First dust season after 2025 handover
Plant O&M should run weekly NECTYR reviews through the first March–June: completion, idle minutes, wind holds, repeat faults. Red-soil brush wear may exceed generic PM intervals—track pass counts, not calendar months alone.
Eighty-five GLYDE docking and map discipline
Validate docking placement for deadhead minimisation; update maps after vegetation cuts. Compare SECI Phase 1 and Panshina with Karnataka row drawings before copying robot density.
Model 2.81 GWh and 1,395 tCO₂e at fifty and seventy-five percent attribution with consumables and training in ten-year CAPEX—not hardware price alone.
KMF 2025 handover addendum
Handover addendum: NECTYR timer sign-off, wind-hold drill log, spare receipt record, and first March–June weekly review calendar owned by plant O&M—not vendor alone.
KMF eighty-five-robot first-season charter
Charter: NECTYR timer ownership, wind-hold drill record, spare receipt log, red-soil brush tracking by pass count, peer review against SECI Phase 1 and Panshina with row maps.
Karnataka first March peak readiness
Readiness: brush batches received, map owners named, weekly KPI calendar published, humidity and wind hold drills completed before first production dust season after 2025 handover.
KMF peer sign-off note
Sign-off compares row maps with SECI Phase 1 and Panshina before approving eighty-five-robot density; document red-soil brush PM locally.
KMF annual automatic review pack
Annual pack: first-season completion trends, red-soil brush log, spare receipt archive, and 2.81 GWh stress tests versus SECI Phase 1 peer maps.
KMF lender refresh paragraph
Refresh attaches first-season NECTYR trends, red-soil brush log, and 2.81 GWh stress tests versus Gujarat seventy-five megawatt peers with row maps.

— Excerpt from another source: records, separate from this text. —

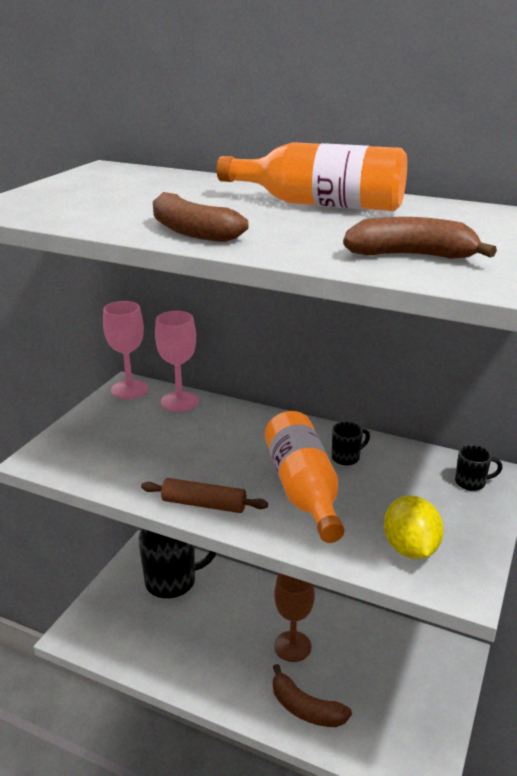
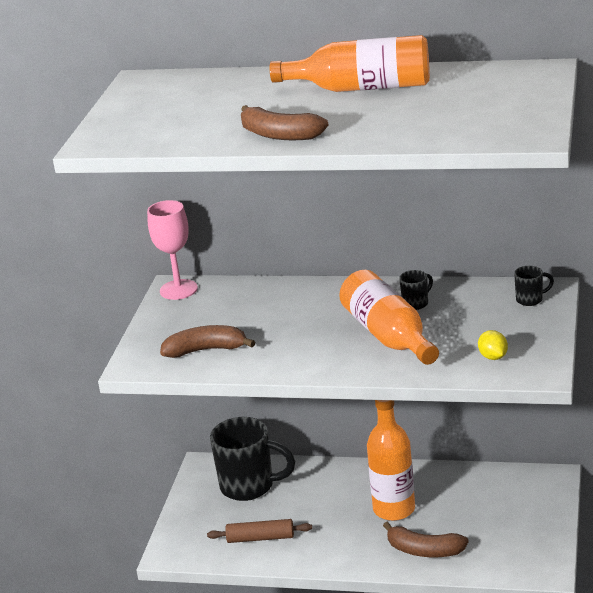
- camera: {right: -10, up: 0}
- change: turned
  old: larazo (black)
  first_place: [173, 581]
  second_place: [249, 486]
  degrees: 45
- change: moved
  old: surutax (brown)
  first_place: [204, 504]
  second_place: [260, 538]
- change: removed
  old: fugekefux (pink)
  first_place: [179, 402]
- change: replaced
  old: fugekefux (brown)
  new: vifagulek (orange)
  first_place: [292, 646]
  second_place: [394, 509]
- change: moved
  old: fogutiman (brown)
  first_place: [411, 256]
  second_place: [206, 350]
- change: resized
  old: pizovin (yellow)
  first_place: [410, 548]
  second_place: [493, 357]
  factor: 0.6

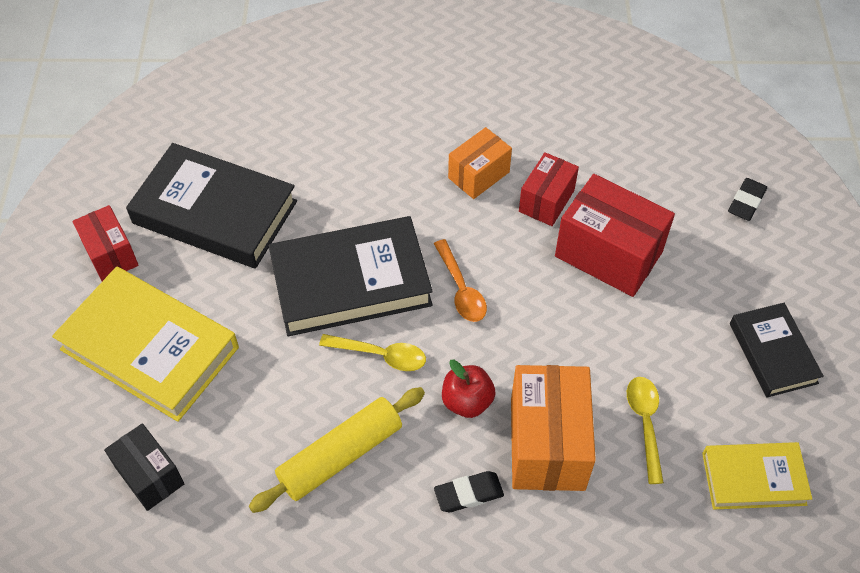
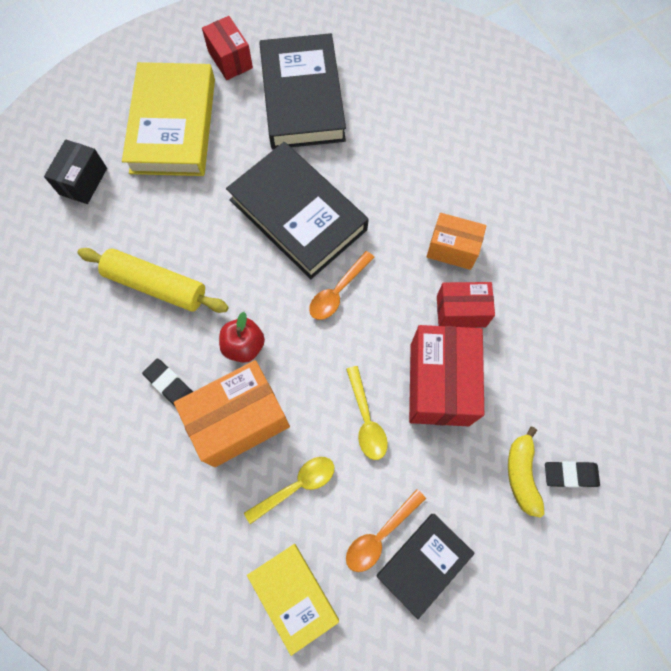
- camera: {right: 60, up: 15}
- change: turned
  old: lusazimox (red)
  first_place: [110, 254]
  second_place: [230, 60]
  degrees: -60
- change: moved
  old: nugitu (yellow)
  first_place: [381, 355]
  second_place: [366, 420]
- change: added
  new: nugitu (orange)
  second_place: [380, 535]
- change: added
  new: fogutiman (yellow)
  second_place: [521, 474]

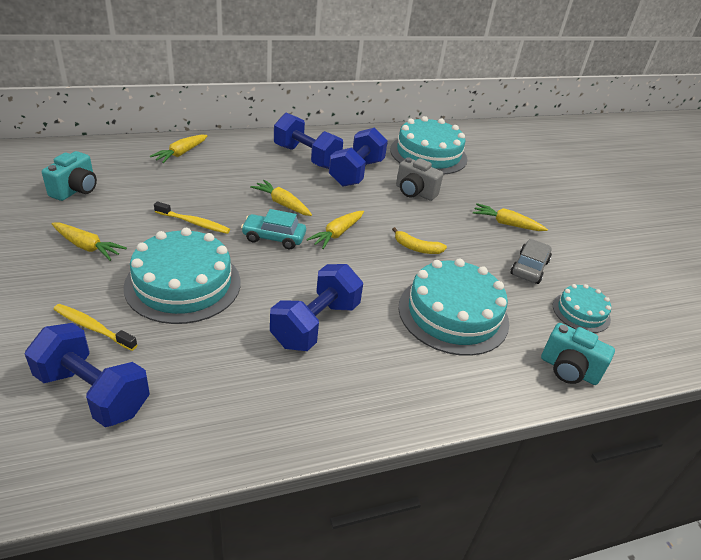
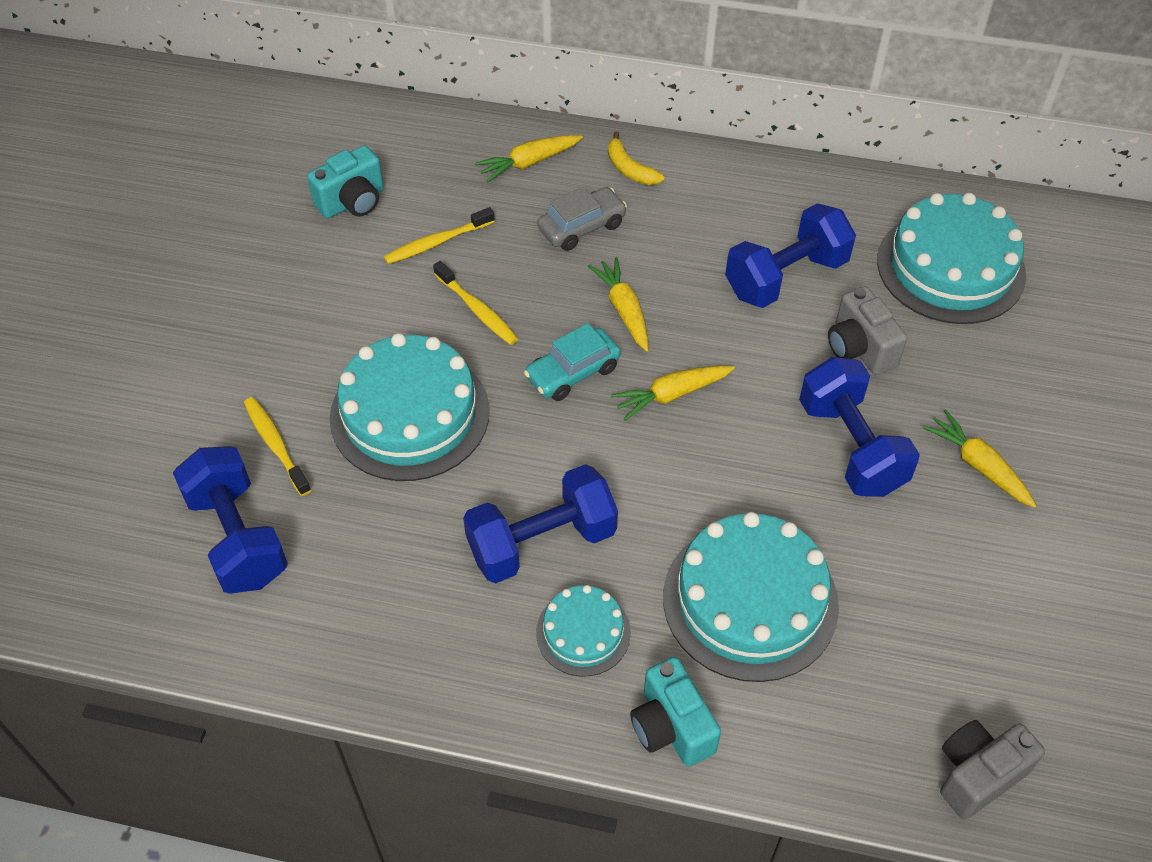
- camera: {right: 35, up: 15}
- change: removed
  old:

KMF operations closing standards
Closing standards: timer ownership, wind-hold drills, red-soil brush tracking, and peer comparison with SECI Phase 1 row maps before copying eighty-five-robot density. First March peak requires spare receipts logged and weekly KPI calendar published.
Operations FAQ
How are cycles scheduled?
Through NECTYR weather-aware block timers on automatic rows, or weekly portable plans on semi-automatic zones—not a daily wash of the full plant.
What should lenders review?
Water statistics, NECTYR hold logs and completion maps, training records, and conservative GWh stress tests at 50% and 75% attribution.
Who should not copy this robot count?
Owners without comparable row repeatability, dust return windows, or Karnataka logistics—model with your maps, not MW alone.
KMF sign-off
Sign-off requires first-season weekly KPI calendar and spare receipt log before March dust peak.
Operations evidence summary
Owners should validate reported water, generation, and carbon statistics with local SCADA and tariffs; pair this case study with performance methodology, the projects hub, and the ROI calculator when building procurement packs. Scheduled cycles and weather-aware holds—not plant-wide daily washing—define Taypro utility programmes on this site.
Conclusion
KMF, Karnataka demonstrates mid-scale utility robotic cleaning with Fully automatic, CAPEX ownership, and reported 10.5 million litres water saved, 2.81 GWh, and 1,395 tCO₂e—validated locally. Use peer links above when building your procurement pack.